Try it: Restate word for word the lines of the entries below, starting with the line that holds "line: (1497, 1312)" and ending with the line that holds "line: (821, 1731)", and no others.

Exercise materials:
────────────────────

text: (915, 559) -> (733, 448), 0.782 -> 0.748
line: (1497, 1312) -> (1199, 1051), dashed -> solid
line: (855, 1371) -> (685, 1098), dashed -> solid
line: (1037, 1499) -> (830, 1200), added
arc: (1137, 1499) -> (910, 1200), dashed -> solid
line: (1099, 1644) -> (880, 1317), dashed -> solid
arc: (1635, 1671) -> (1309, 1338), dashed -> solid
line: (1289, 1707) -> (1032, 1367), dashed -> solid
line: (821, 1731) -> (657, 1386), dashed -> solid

────────────────────

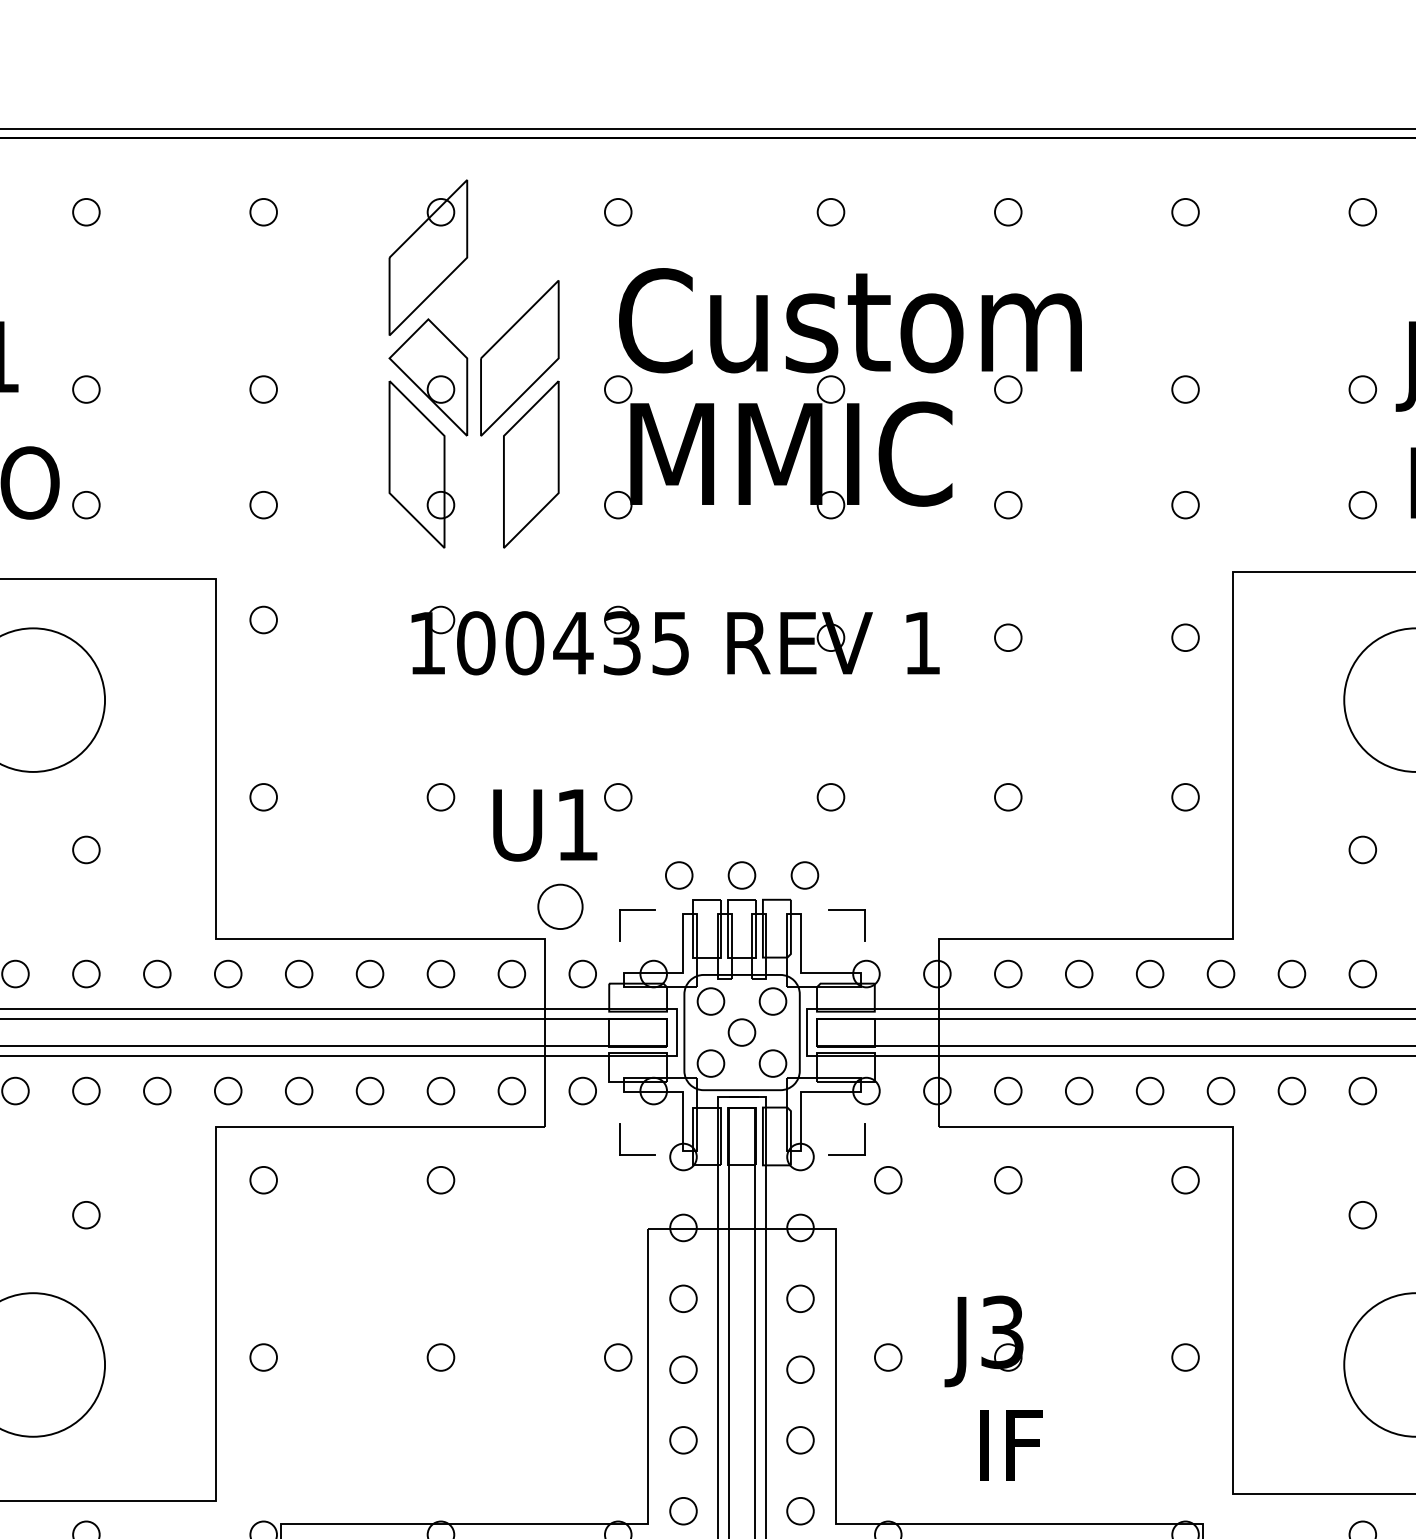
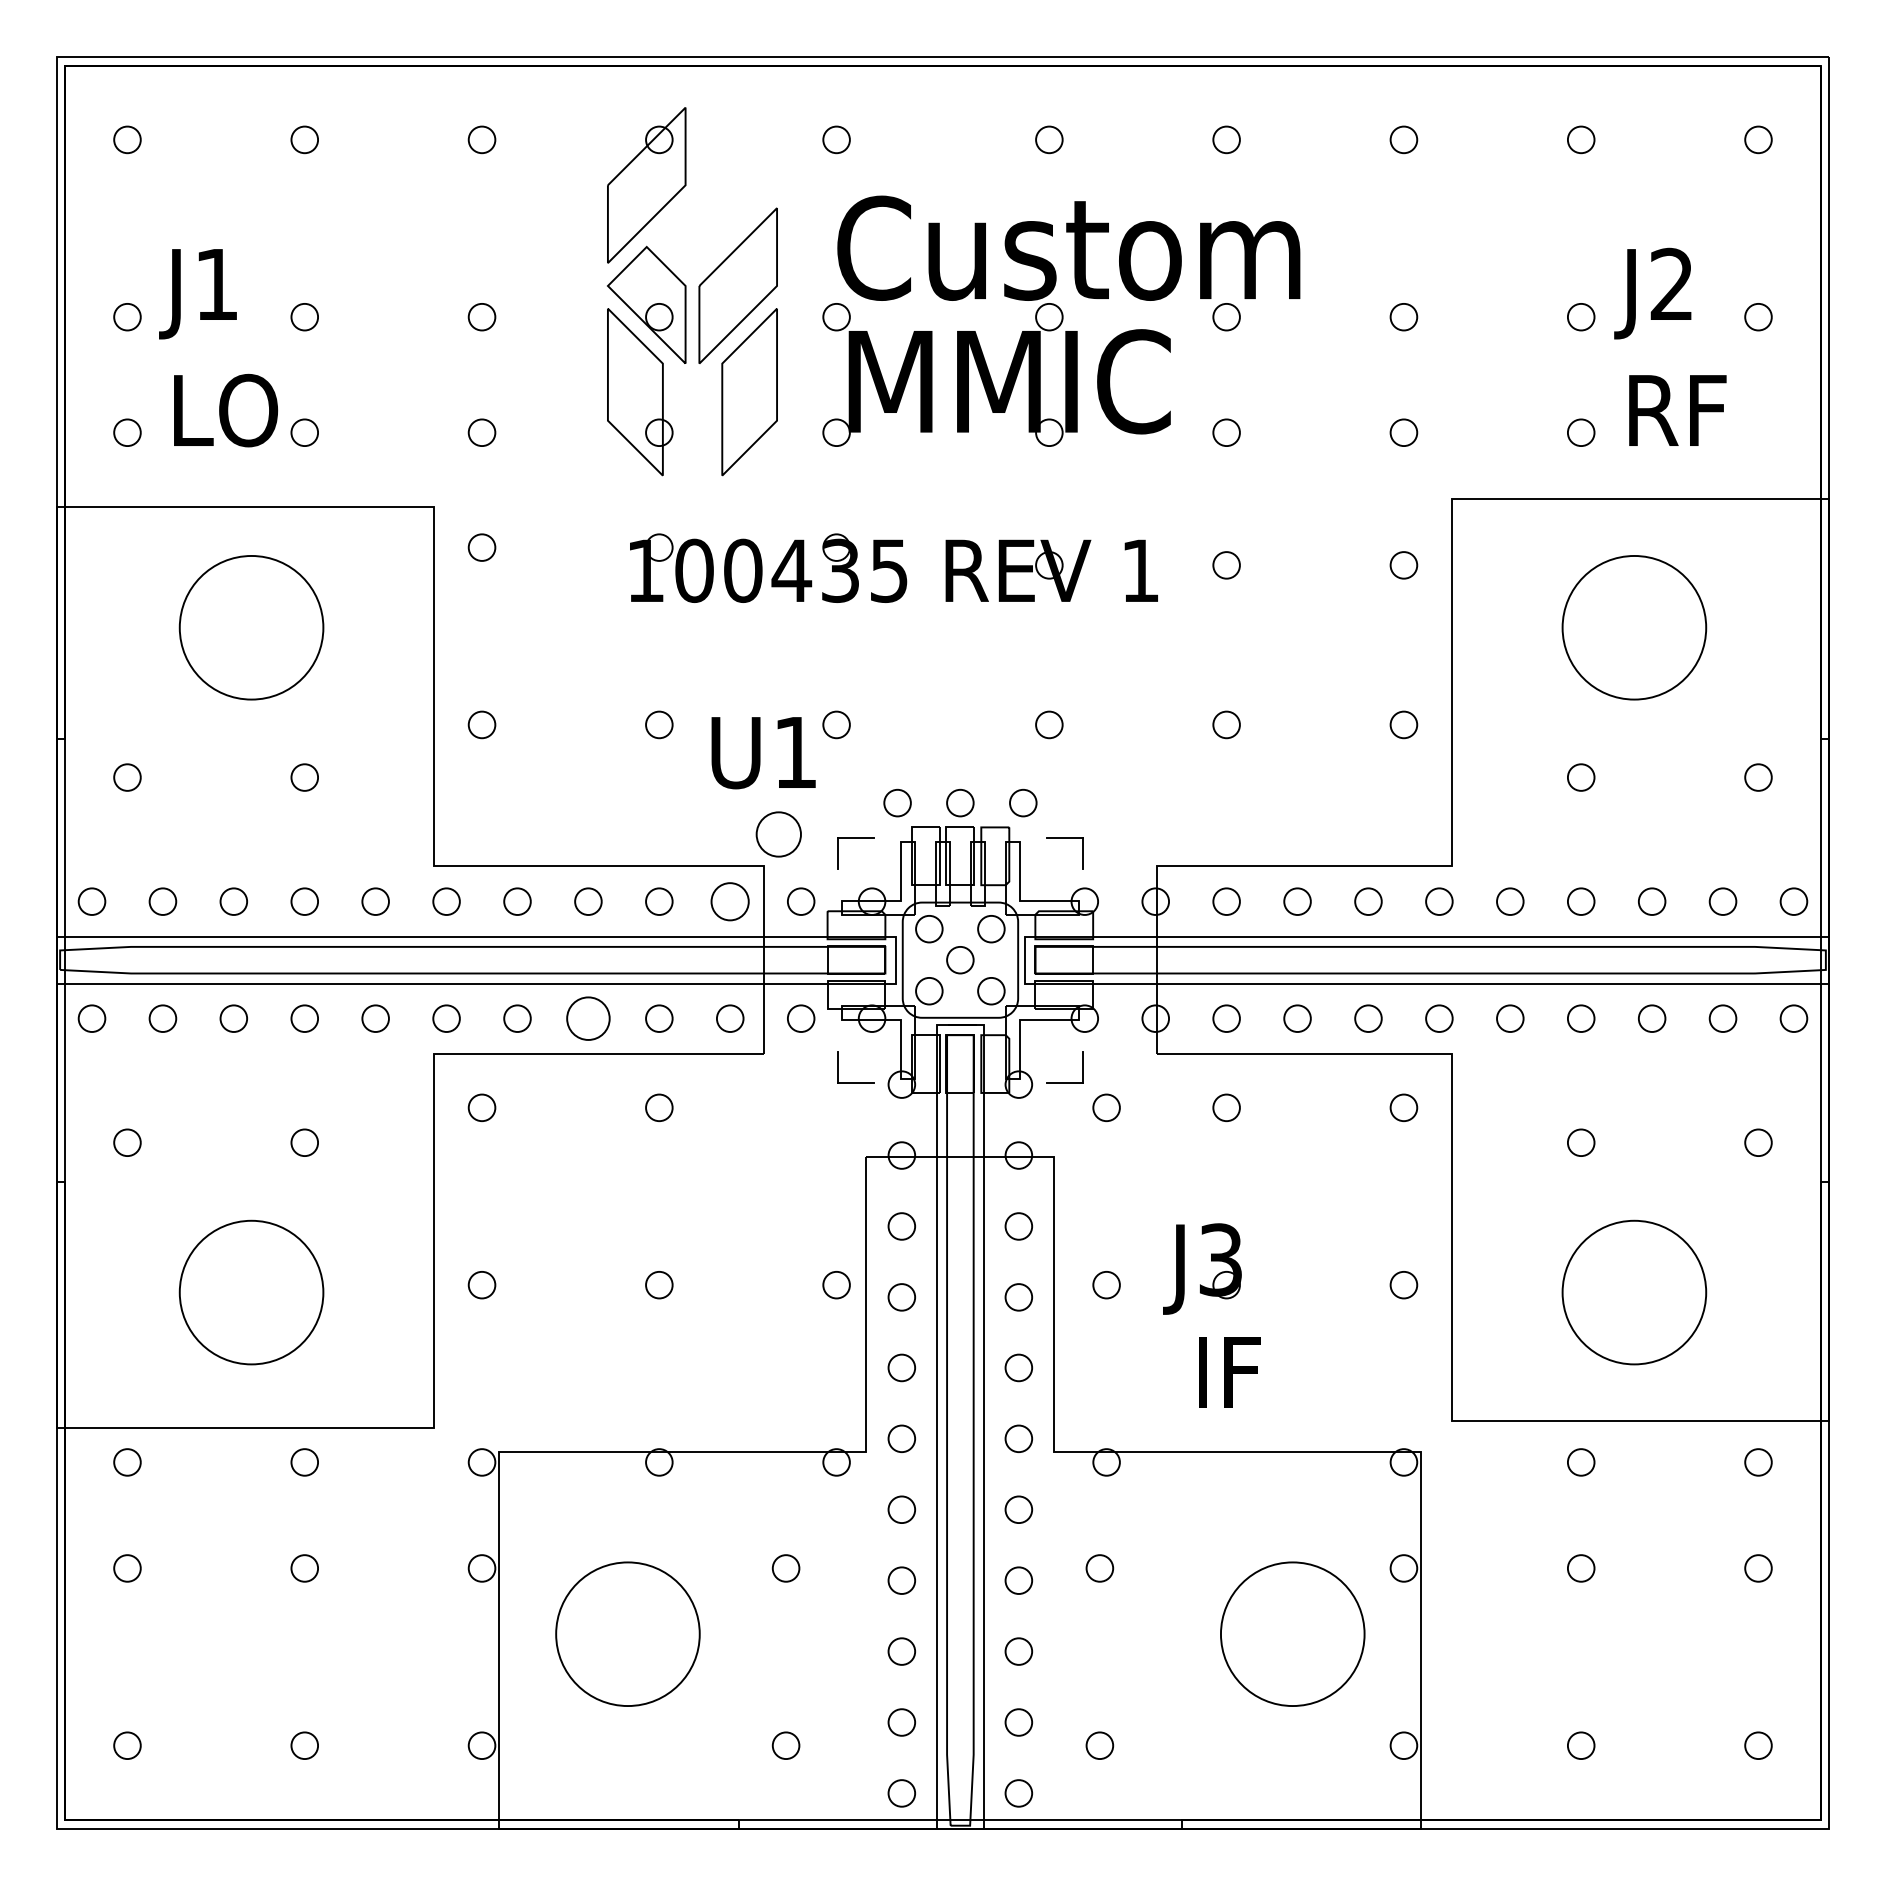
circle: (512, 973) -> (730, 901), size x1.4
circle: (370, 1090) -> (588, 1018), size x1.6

────────────────────

Answer to the problem:
line: (1497, 1312) -> (1199, 1051), dashed -> solid
line: (855, 1371) -> (685, 1098), dashed -> solid
line: (1037, 1499) -> (830, 1200), added
arc: (1137, 1499) -> (910, 1200), dashed -> solid
line: (1099, 1644) -> (880, 1317), dashed -> solid
arc: (1635, 1671) -> (1309, 1338), dashed -> solid
line: (1289, 1707) -> (1032, 1367), dashed -> solid
line: (821, 1731) -> (657, 1386), dashed -> solid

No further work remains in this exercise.